Nik and I went to a grocery store last Sunday. I’d just taken a shower but there wasn’t anything spectacular about how I wore my hair or what I was wearing – more camouflage than usual but it seemed fitting if you are familiar with North Topeka – but upon entry I long noticed a customer take a long look at me. Longer than usual. Then a store clerk did the same thing. Then another. I had on a pair of gloves for perusing the aisles as the store suggested but I started feeling too paranoid to touch anything I didn’t plan to buy.
We headed to a liquor store right after and as I walked through the door a customer at the counter took a long look at me as well. It was even more noticeable than those from the grocery store. I met his blank expression with mine until he broke his gaze and paid for his purchase.
I stuck them in the cache of encounters I’ve endured – the neighbor who scowled at me in front of Falley’s Market while my Pops and I were surrounded by multiple law enforcement agents, the father whom I offered a “good morning” to at a shared bench at a food truck, who then moved himself and his two children to another bench once their food arrived, the young woman who trembled in fear as I hung concert fliers on an upper floor in Wescoe Hall at the University of Kansas, the business owner that shooed his daughter away from the cash register when I bought fruit and veg from them in Brooklyn, the entire patronage of an establishment who eyed my father and I before and after he drug me away from an arcade console somewhere in the South. (I really needed to pee.)
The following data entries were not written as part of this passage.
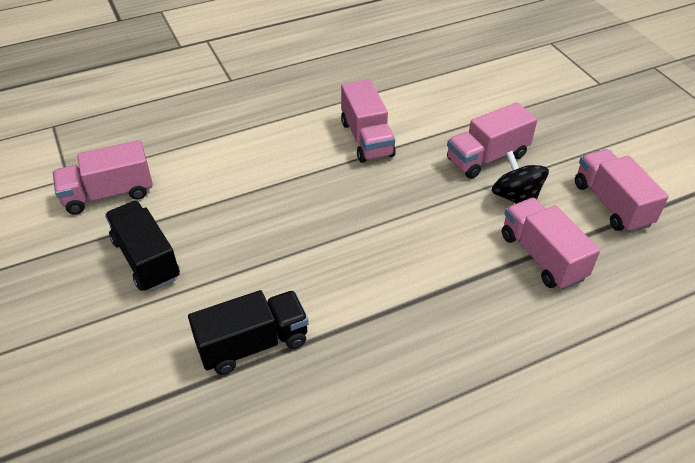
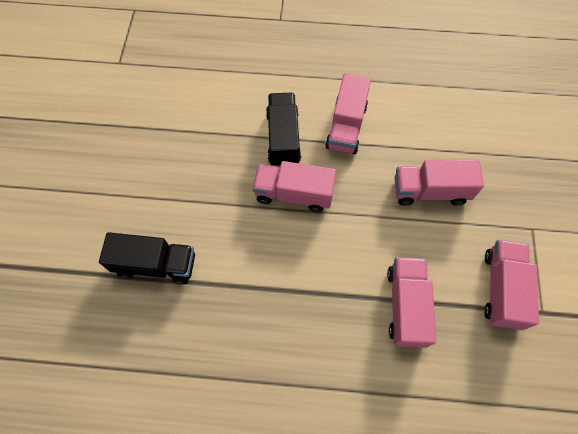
camera: 30 degrees right, 20 degrees up
(109, 194) = (136, 90): pink truck -> pink truck (294, 194)
(146, 259) = (129, 159): black truck -> black truck (283, 138)
(516, 197) = (425, 241): black spinning top -> none

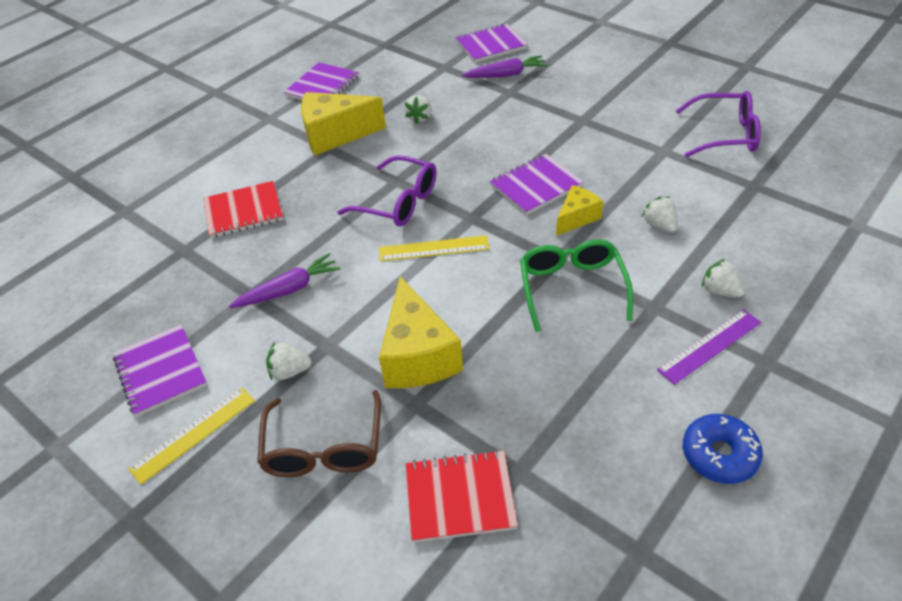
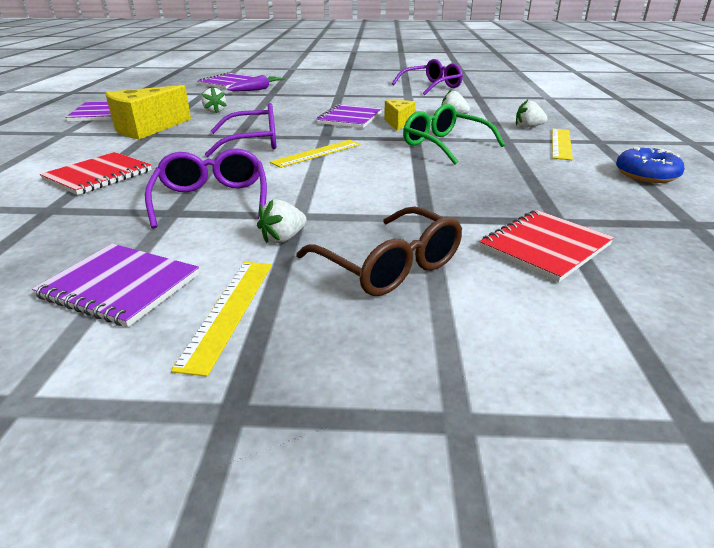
camera: 40 degrees left, 15 degrees down
(289, 289) = (212, 199): purple carrot -> purple glasses
(418, 355) = (388, 197): yellow cheese -> none
(710, 346) = (561, 143): purple ruler -> yellow ruler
There’s nothing unfamiliar to me about these silent exchanges – I have them often and have stopped speculating as to why they happen. I’ve conditioned myself to smile back and even wave so that I have a choice in how they end – with me being more of myself and most people responding appropriately. When there is an invisible fear in the air it exacerbates these occurrences.
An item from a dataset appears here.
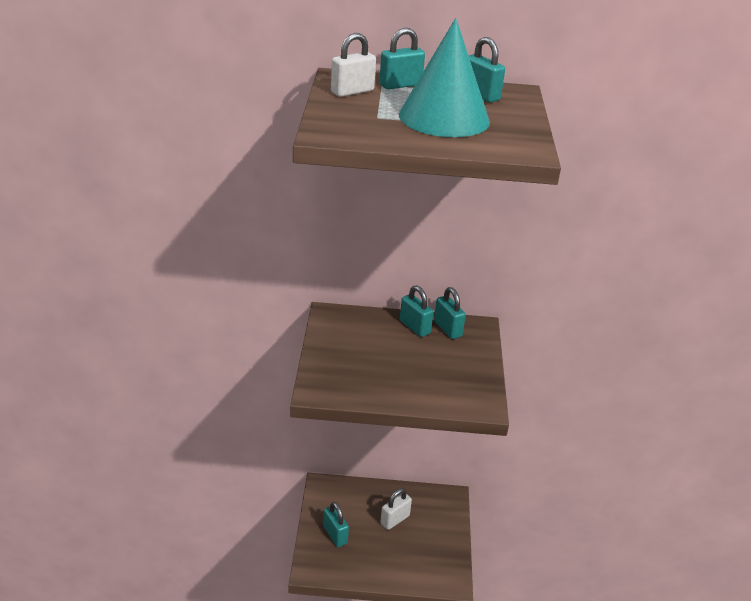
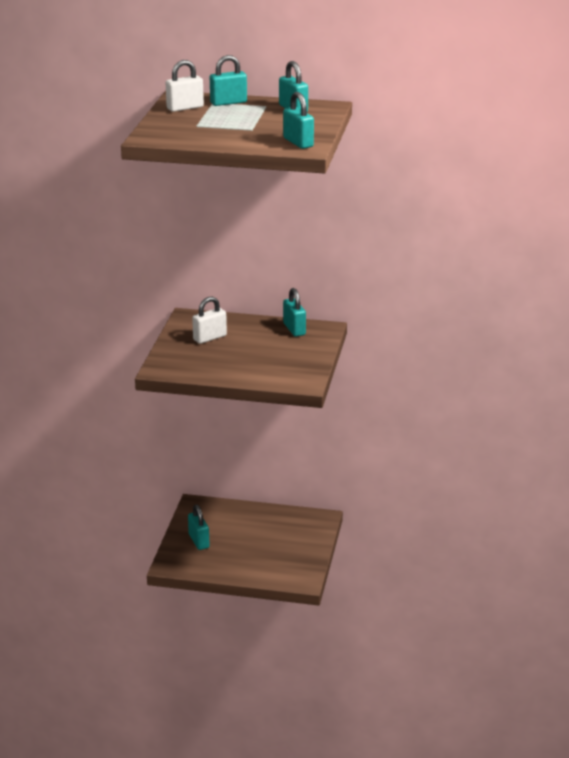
camera: 10 degrees right, 5 degrees down
(395, 520) = (260, 532): white padlock -> white padlock (210, 338)
(414, 327) = (264, 327): turquoise padlock -> turquoise padlock (298, 142)
(444, 118) = (251, 126): turquoise cone -> none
I have to remind myself that my Mississippi and Alabama forebears – living and in the next life – fought for me to be as I am wherever I choose to be. That social isolation does not mean a retreat from community. That compassion extends beyond the four walls of our homes. That your neighbors are still your neighbors even with 6’ of distance between you. That grocery store runs are still just grocery store runs, even with more gloves and hand sanitizer than usual. That I am still me, even in the midst of a global pandemic.